Denuncia negligencia médica en HGZ de Nogales

El caso de Blanca Noelia Olivas Borbón, de 35 años, ha puesto en evidencia las tensiones entre la percepción familiar de la atención recibida y la versión institucional en el Hospital General de Zona No. 5 del IMSS en Nogales. La paciente ingresó por una fractura en la espinilla izquierda tras una caída el 28 de junio y terminó con un infarto cerebral según el relato de sus familiares, quienes atribuyen el desenlace a una posible reacción adversa al metamizol.

Atención inicial y quejas persistentes de dolor

Tras el ingreso por urgencias, la familia reportó que la joven permaneció sin atención oportuna para su fractura durante varios días. La madre, Jovita Borbón, señaló que su hija expresaba dolor constante sin que se aplicaran medidas concretas para estabilizar la lesión. Esta demora, según el relato, se extendió hasta el martes siguiente, cuando finalmente fue ubicada en una cama y se le comunicó que la cirugía tendría lugar el sábado. La secuencia sugiere que los protocolos de priorización de pacientes con fracturas no operaron de manera inmediata, lo que generó la primera capa de desconfianza en el proceso asistencial.

Reacción tras la administración del medicamento

El punto crítico ocurrió el jueves, cuando, de acuerdo con la familia, se aplicó metamizol. En un lapso de aproximadamente veinte minutos la paciente comenzó a convulsionar y perdió el conocimiento. Los familiares solicitaron atención inmediata, pero el personal respondió que los síntomas formaban parte del efecto esperado del fármaco y que desaparecerían entre seis y ocho horas. Esta respuesta inicial, sin evaluación diferencial rápida, impidió una intervención temprana que pudiera haber modificado el curso clínico.

Diagnóstico de infarto cerebral y límites de la intervención

Una vez que un internista evaluó a la paciente, se determinó que había sufrido un infarto cerebral. La familia recibió la información de que ya no existían medidas terapéuticas viables. Esta transición abrupta de un cuadro de fractura a una complicación neurológica grave plantea interrogantes sobre los mecanismos de monitoreo durante la administración de analgésicos en pacientes con antecedentes clínicos no plenamente documentados al ingreso. La ausencia de un protocolo visible de vigilancia post-medicación aparece como un factor que la familia identifica como negligencia.

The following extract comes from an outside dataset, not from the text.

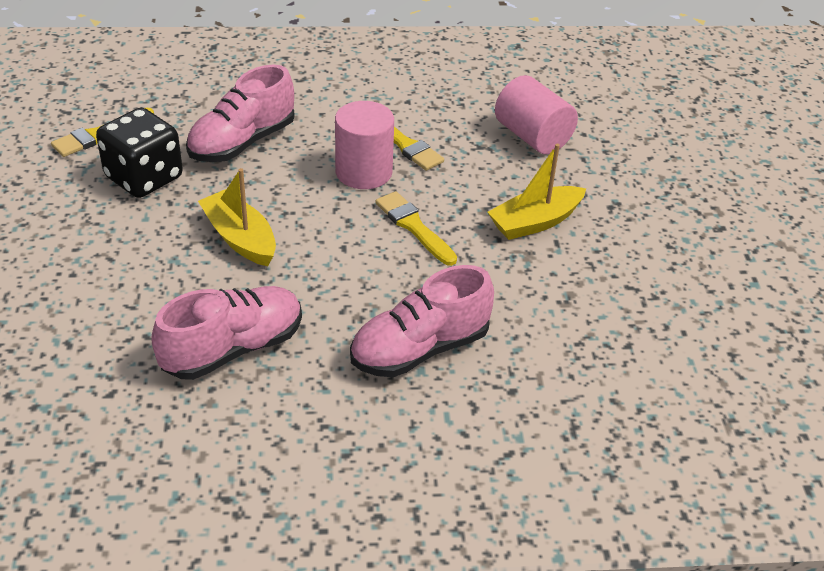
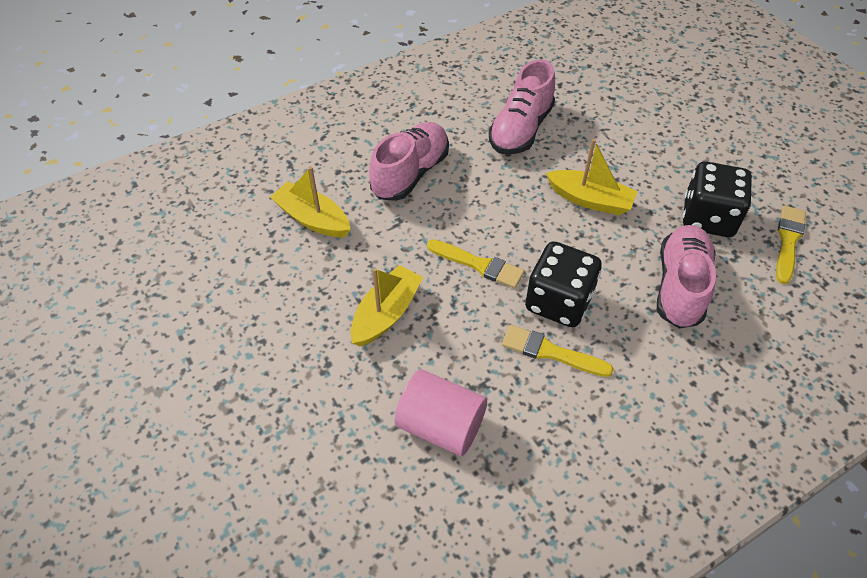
camera: 155 degrees right, 10 degrees up
(363, 172) = (558, 302): pink cylinder -> black dice
(572, 342) = (313, 219): none -> yellow boat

Respuesta institucional y continuidad del caso

El IMSS informó que la paciente recibió todos los tratamientos y cuidados necesarios desde su llegada el 28 de junio. Tras la manifestación de los familiares, se conformó una comisión directiva que explicó detalladamente el estado de salud. La institución añadió que la joven permanece bajo observación y será intervenida por especialistas una vez que se estabilice. Esta postura oficial contrasta con el relato familiar y deja abierto un espacio para la revisión de expedientes clínicos y posibles auditorías internas que determinen si existieron desviaciones en los tiempos de respuesta o en la elección del analgésico.

El episodio ilustra cómo una fractura aparentemente controlable puede derivar en una emergencia neurológica cuando los tiempos de atención y los protocolos de farmacovigilancia no se alinean de forma precisa. Las autoridades sanitarias locales enfrentan ahora la tarea de esclarecer si los procedimientos habituales fueron suficientes o si se requiere reforzar los mecanismos de alerta temprana en casos similares.